The most common reported intervention was multi-modal chest physiotherapy with 45 publications exploring this topic. Common airway clearance techniques such as hyperinflation and manual chest compressions were also extensively studied. Figure 3 gives a full break-down of the papers included in the scoping review according to their theme.

The key interventions, outcome measures and findings from comparative studies included in this scoping review are summarised in Table 1. The most commonly reported outcome measures were sputum yield and oxygenation.

See Figure 1: PRISMA flow chart for the scoping review process.

See Figure 2: Summary of included sources according to evidence type.

See Figure 3: Summary of included sources according to theme and evidence type.

MHI = manual hyperinflation; VHI = ventilator hyperinflation; MI:E = mechanical in-exsufflation.

Table 1: Summary of key interventions and outcome measures.

= Denotes no significant difference between intervention and control/comparison.

+ Denotes significant finding in favour of the intervention compared with control/comparison.

- Denotes significant finding in favour of the control/comparison compared with the intervention.

RCT = randomised clinical trial; MHI = manual hyperinflation; VHI = ventilator hyperinflation.

A summary of the non-experimental research included in this scoping review is provided in Table 2.

Table 2: Summary of non-experimental research.

ICU = intensive care unit; VHI = ventilator hyperinflation; IMV = invasive mechanical ventilation; NMD = neuromuscular disease; SCI = spinal cord injury; NIV = non-invasive ventilation.

Discussion

The papers retrieved by this deliberately wide-ranging scoping review were diverse and as well as clinical efficacy papers, included assessment of the requirements for airway clearance techniques (ACTs), physiological effects of ACTs, opinions of caregivers, service delivery and clinical recommendations.

Non-experimental research

Clinician opinion regarding airway clearance techniques using surveys of current practice has been the subject of a number of recent studies (18, 19, 20, 21, 22, 23, 24).

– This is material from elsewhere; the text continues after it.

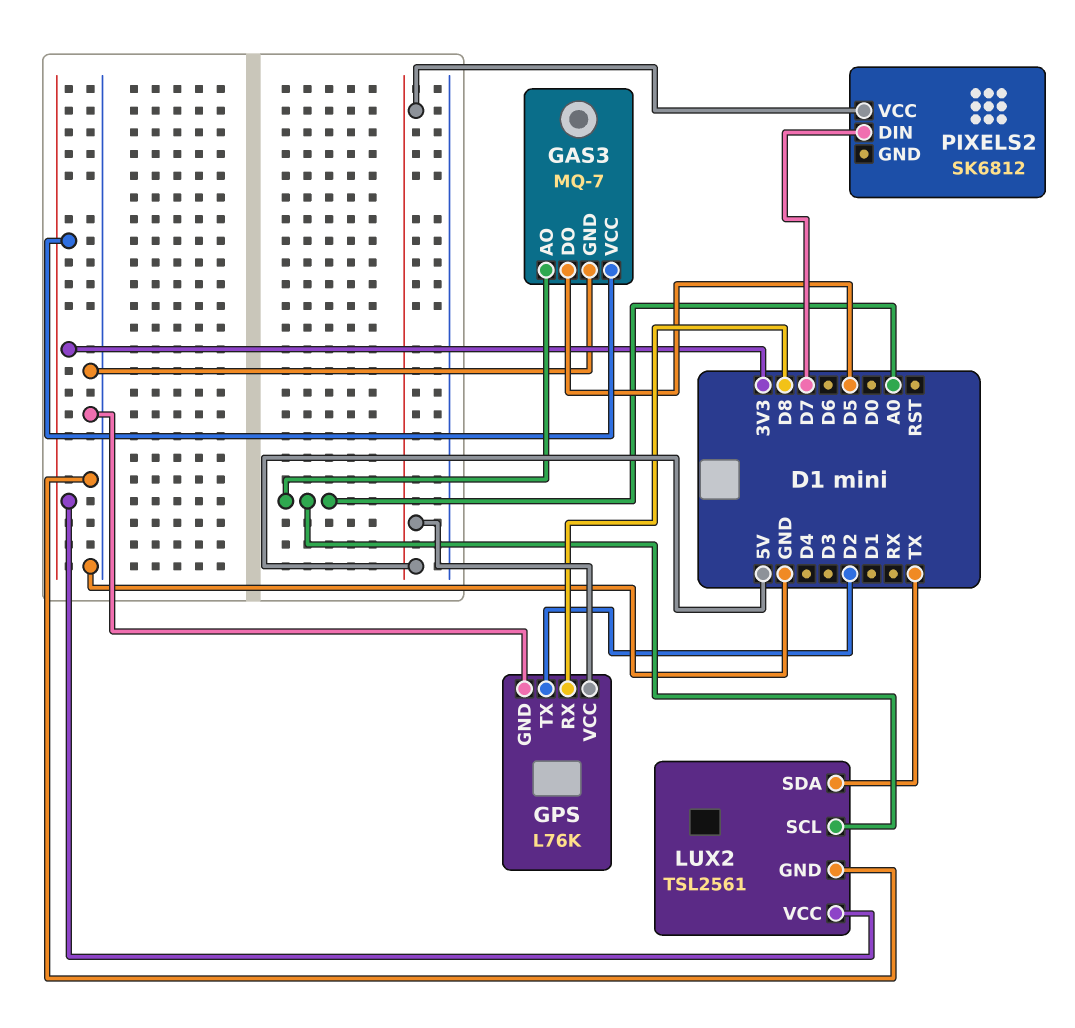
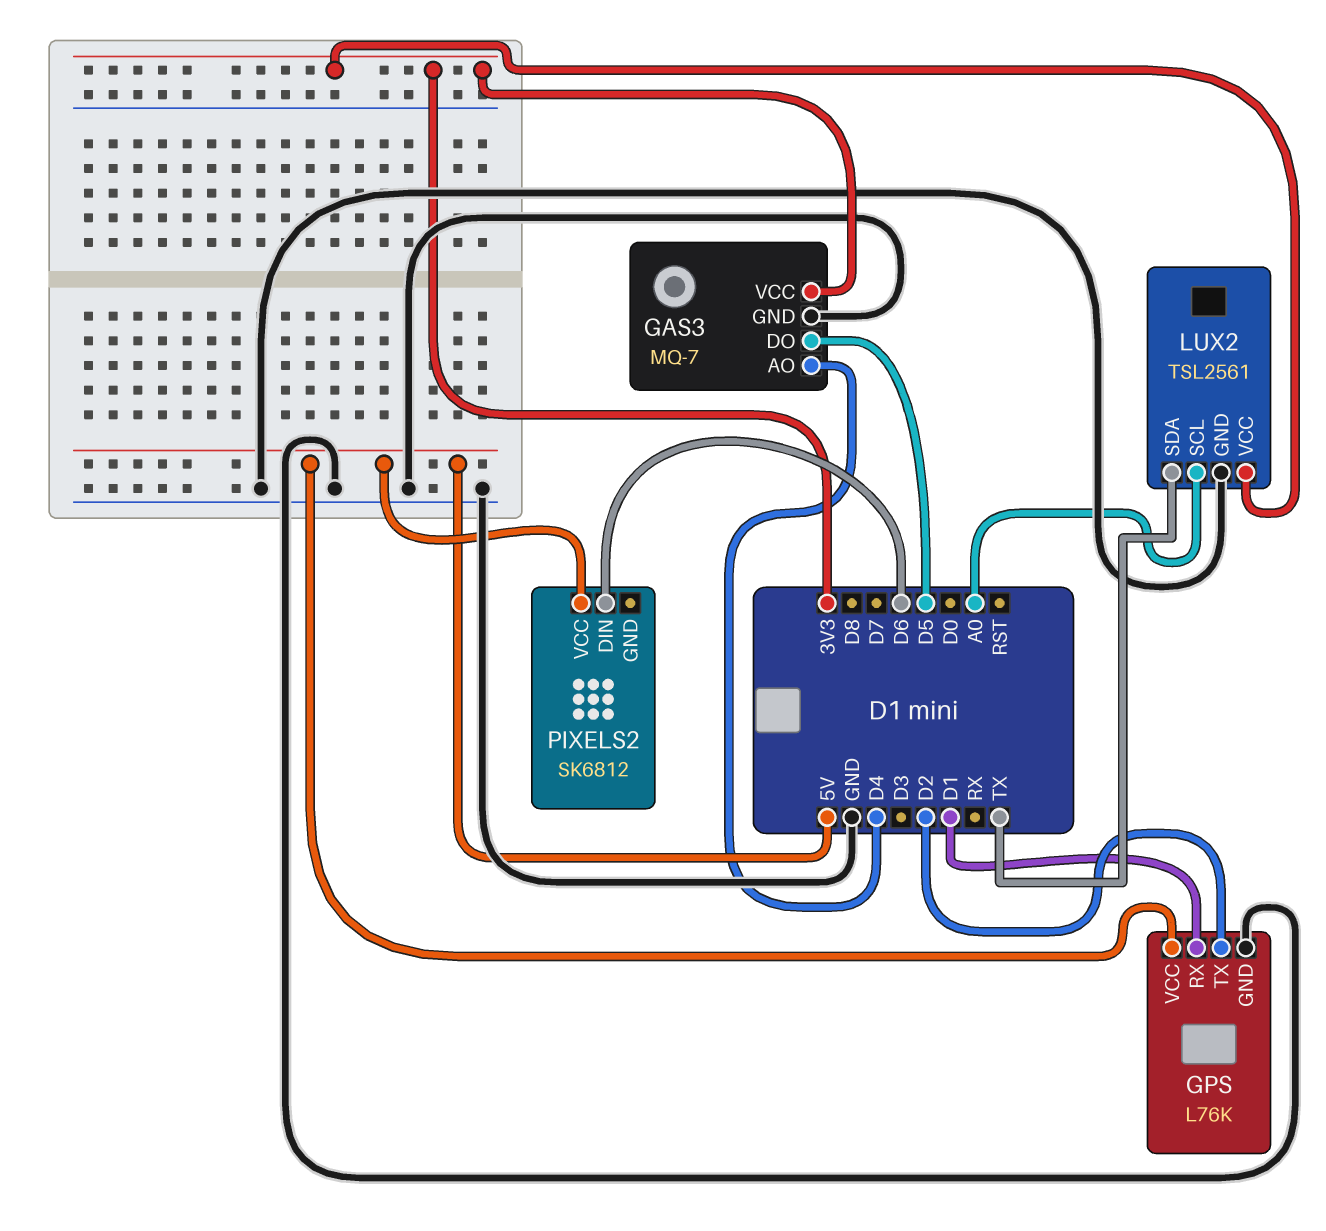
GAS3 pin AO: A0 -> D4
GPS pin RX: D8 -> D1
PIXELS2 pin DIN: D7 -> D6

These surveys have highlighted that a number of varying airway clearance and cough augmentation techniques are used by critical care clinicians. Studies reported heterogeneity of intensity and combination of ACTs in addition to variation in clinical practice. Rationale for commencing airway clearance techniques is similar across studies, including to aid in sputum clearance and promotion of improved alveolar recruitment and ventilation. Some studies highlight that lack of knowledge, training, and expertise may contribute to reduced adoption of techniques such as mechanical in-exsufflation (22) and ventilator hyperinflation (23). Such studies recognise the lack of clinical guidance in this area.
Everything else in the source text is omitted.